Peoria journal star datingdating

Rated 4.50/5 based on 979 customer reviews

Cunningham, Williamson County's County Clerk and Circuit Clerk.

During 1855, after Cunningham was named registrar for the federal land office in southeastern Illinois at Shawneetown, Illinois, Ingersoll followed him to the riverfront city along the Ohio River.

In addition to his job as a clerk, he and his brother began their law practice using the name "E. With his earlier mentor Cunningham having relocated back to Marion after the land office's closing during 1856, and Logan's relocation to Benton, Illinois, after his marriage that autumn, Ingersoll and his brother relocated to Peoria, Illinois, where they finally settled during 1857.

Ingersoll was married, February 13, 1862, to Eva Amelia Parker (1841-1923). With the beginning of the American Civil War, he raised the 11th Regiment Illinois Volunteer Cavalry and assumed command. Ingersoll was later captured as a result of a Union skirmish with the Confederates near Lexington, Tennessee on December 18, 1862, then released on his promise that he would not fight again (he resigned as regiment commander on June 30, 1863), which was common practice early in the war.
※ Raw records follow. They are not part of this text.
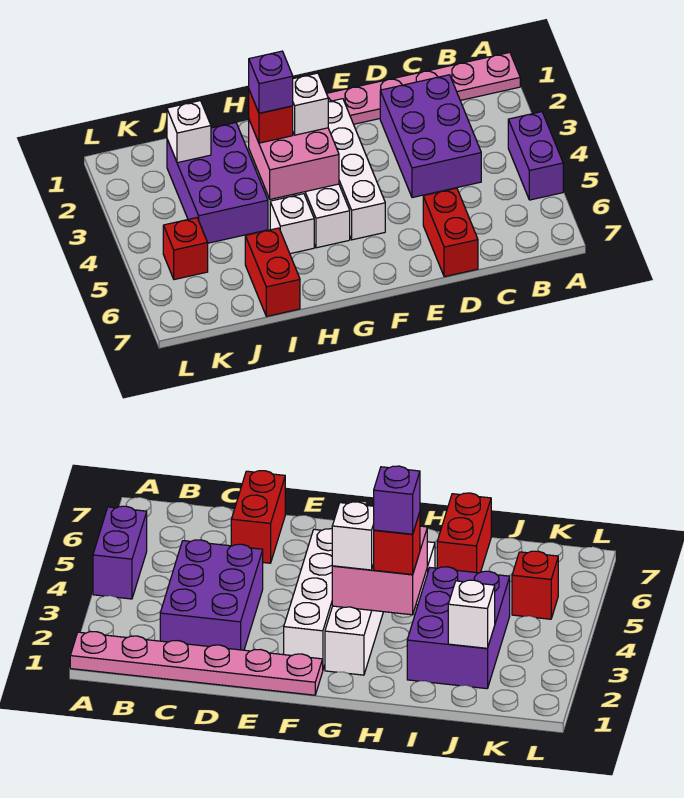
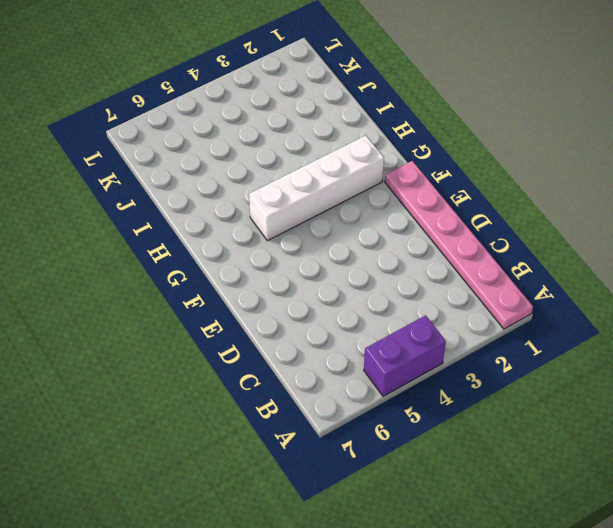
none -> purple brick C2:D4 level 1
none -> red brick D6:D7 level 1
none -> white brick F2:F5 level 1

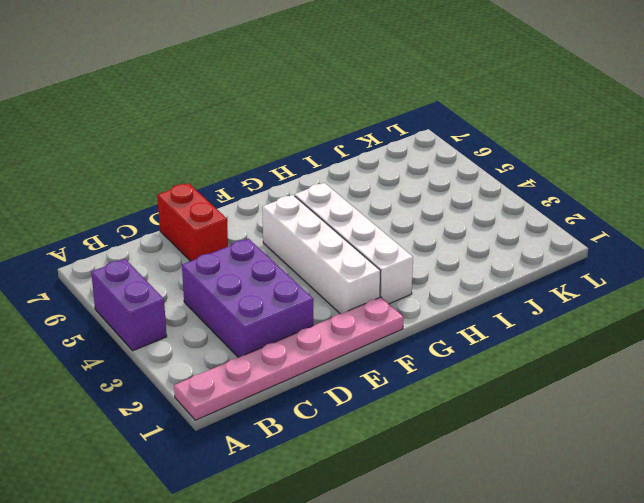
none -> white brick H5 level 1
none -> purple brick I2:J4 level 1
none -> red brick I6:I7 level 1

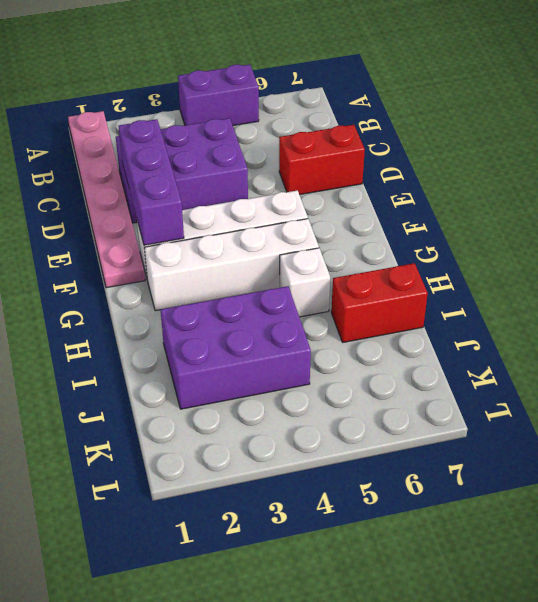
purple brick D2:F2 level 2 -> none
none -> red brick K5 level 1
none -> pink brick G3:H4 level 2
none -> white brick J2 level 2

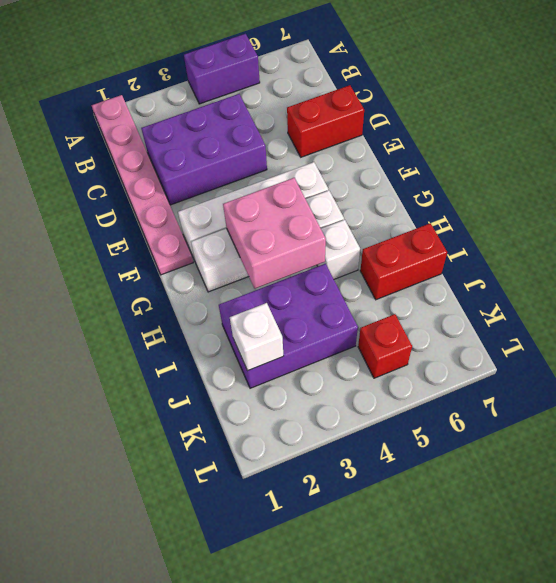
none -> white brick G3 level 3
none -> red brick H3 level 3
none -> purple brick H3 level 4

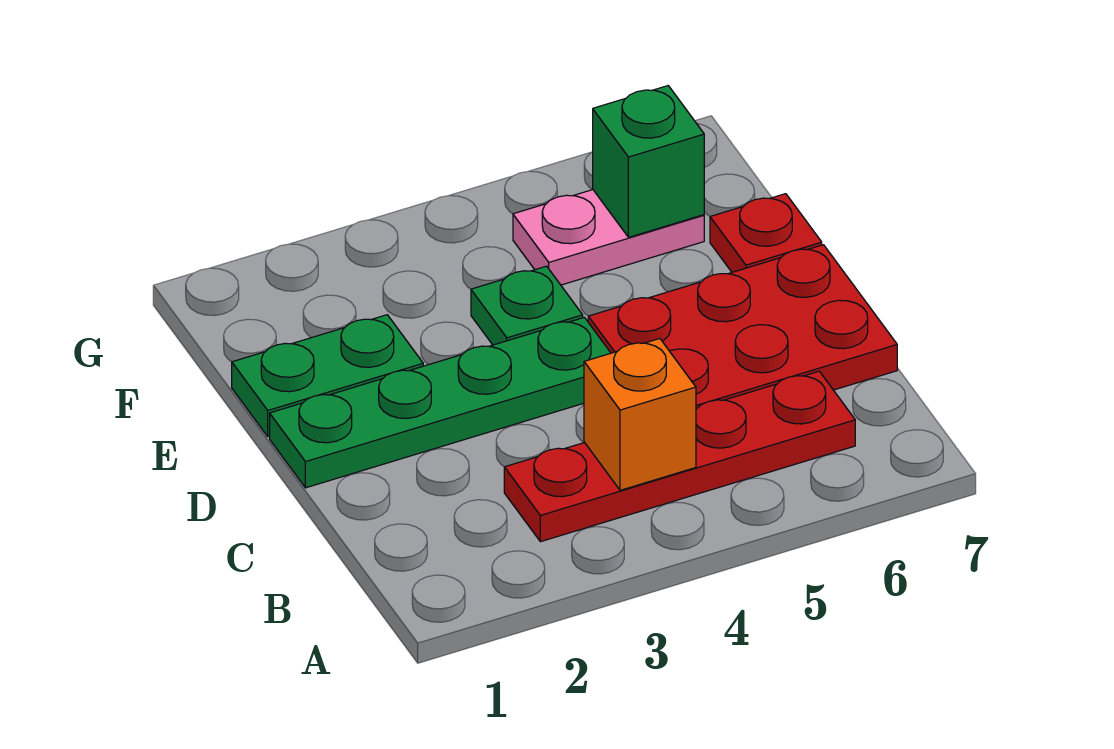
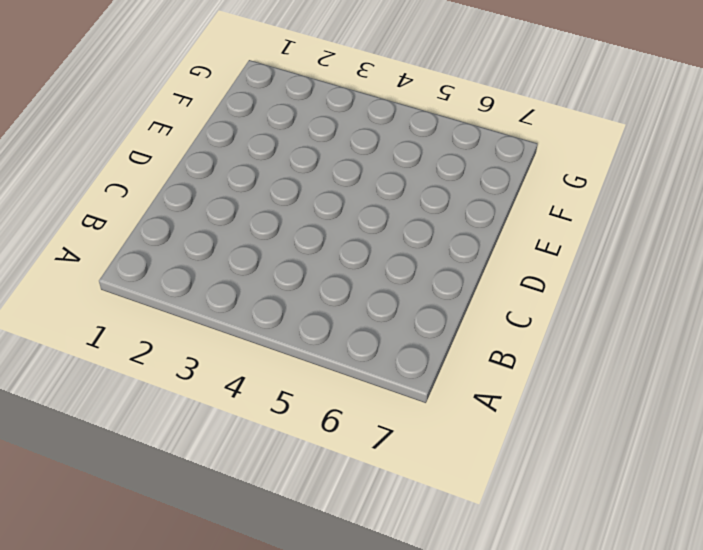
none -> red plate B3:B6 level 1
none -> red plate C5:D7 level 1

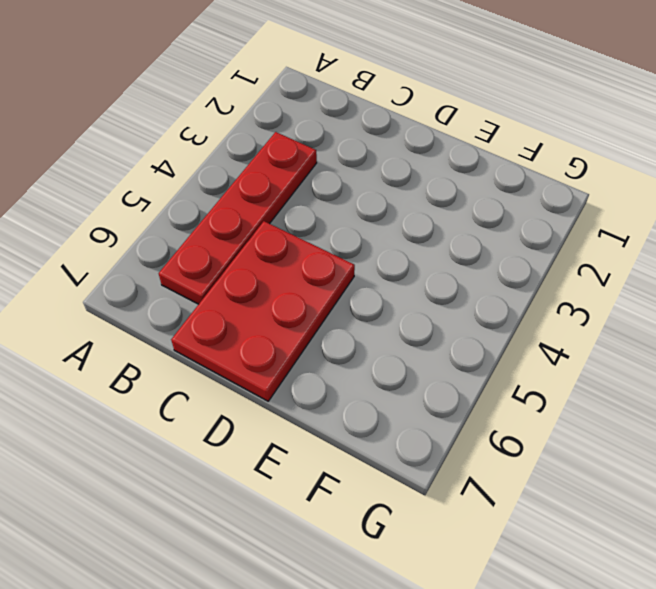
none -> green plate D1:D4 level 1
none -> green plate E1:E2 level 1

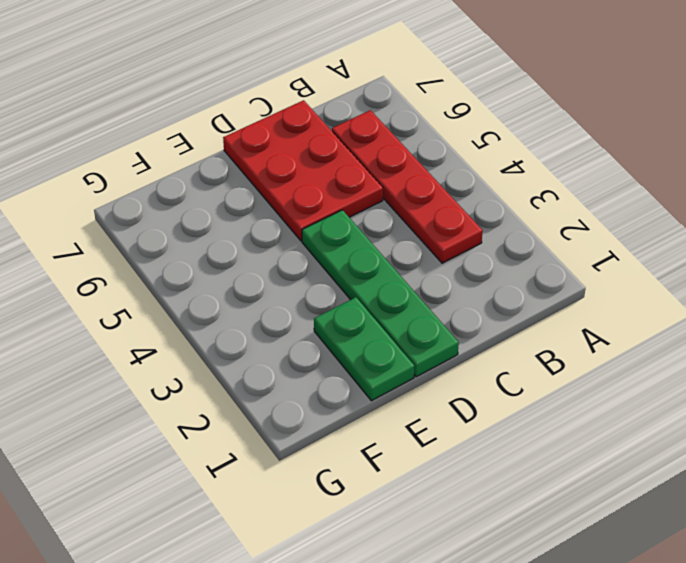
none -> green plate E4 level 1
none -> red plate E7 level 1

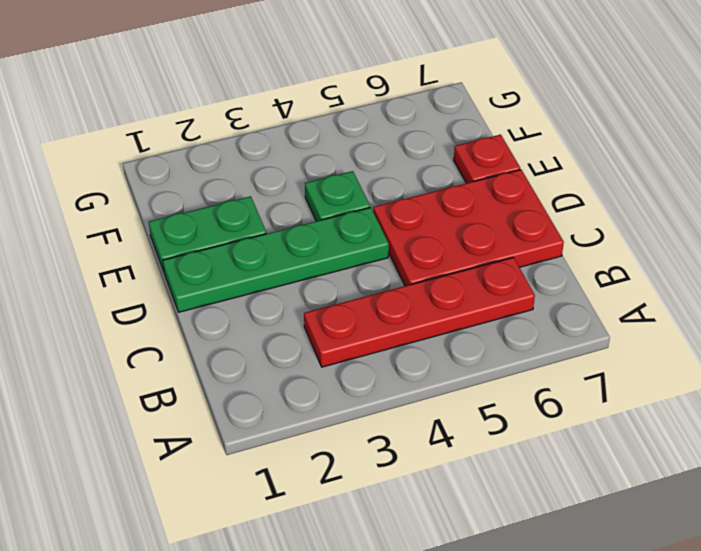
none -> pink plate F5:F6 level 1
none -> orange brick B4 level 2

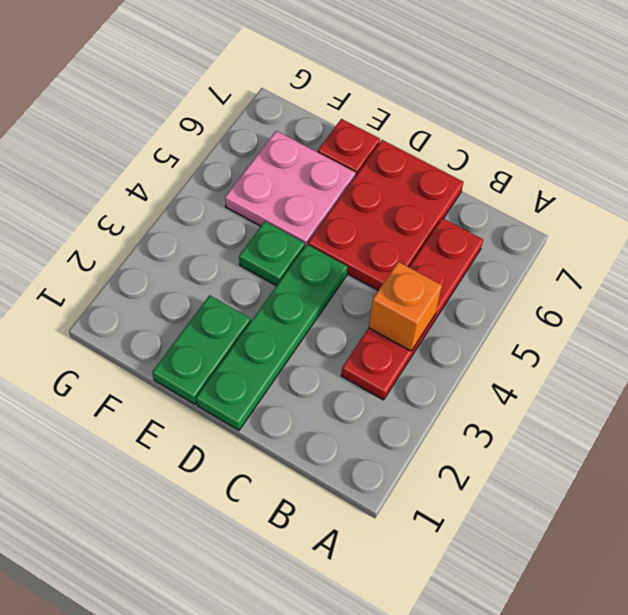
pink plate E5:F6 level 1 -> pink plate F5:F6 level 1
none -> green brick F6 level 2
Later that year, the family settled in Marion, Illinois, where Robert and his brother Ebon Clarke Ingersoll were admitted as lawyers during 1854.

The Madison trial occurred when young Robert was nine years old, and it was the unjust and bigoted treatment his father received which made him the enemy, first of Calvinism, and later of Christianity in its other forms.

Robert Green "Bob" Ingersoll (August 11, 1833 – July 21, 1899) was an American lawyer, a Civil War veteran, politician, and orator of the United States during the Golden Age of Free Thought, noted for his broad range of culture and his defense of agnosticism. Robert Ingersoll was born in Dresden, Yates County, New York. Ingersoll remained for a few months as co-pastor/associate pastor with Finney.

His father, John Ingersoll, was an abolitionist-sympathizing Congregationalist preacher, whose radical opinions caused him and his family to relocate frequently. John Ingersoll substituted as preacher for American revivalist Charles G. The elder Ingersoll's later pastoral experiences influenced young Robert negatively, however, as The Elmira Telegram described during 1890: [1] Though for many years the most noted of American infidels, Colonel Ingersoll was born and reared in a devoutly Christian household.

During 1853, "Bob" Ingersoll taught a term of school in Metropolis, Illinois, where he let one of his students, the future Judge Angus M. Mc Bane, do the "greater part of the teaching, while Latin and history occupied his own attention".

At some time prior to his Metropolis position, Ingersoll had also taught school in Mount Vernon, Illinois.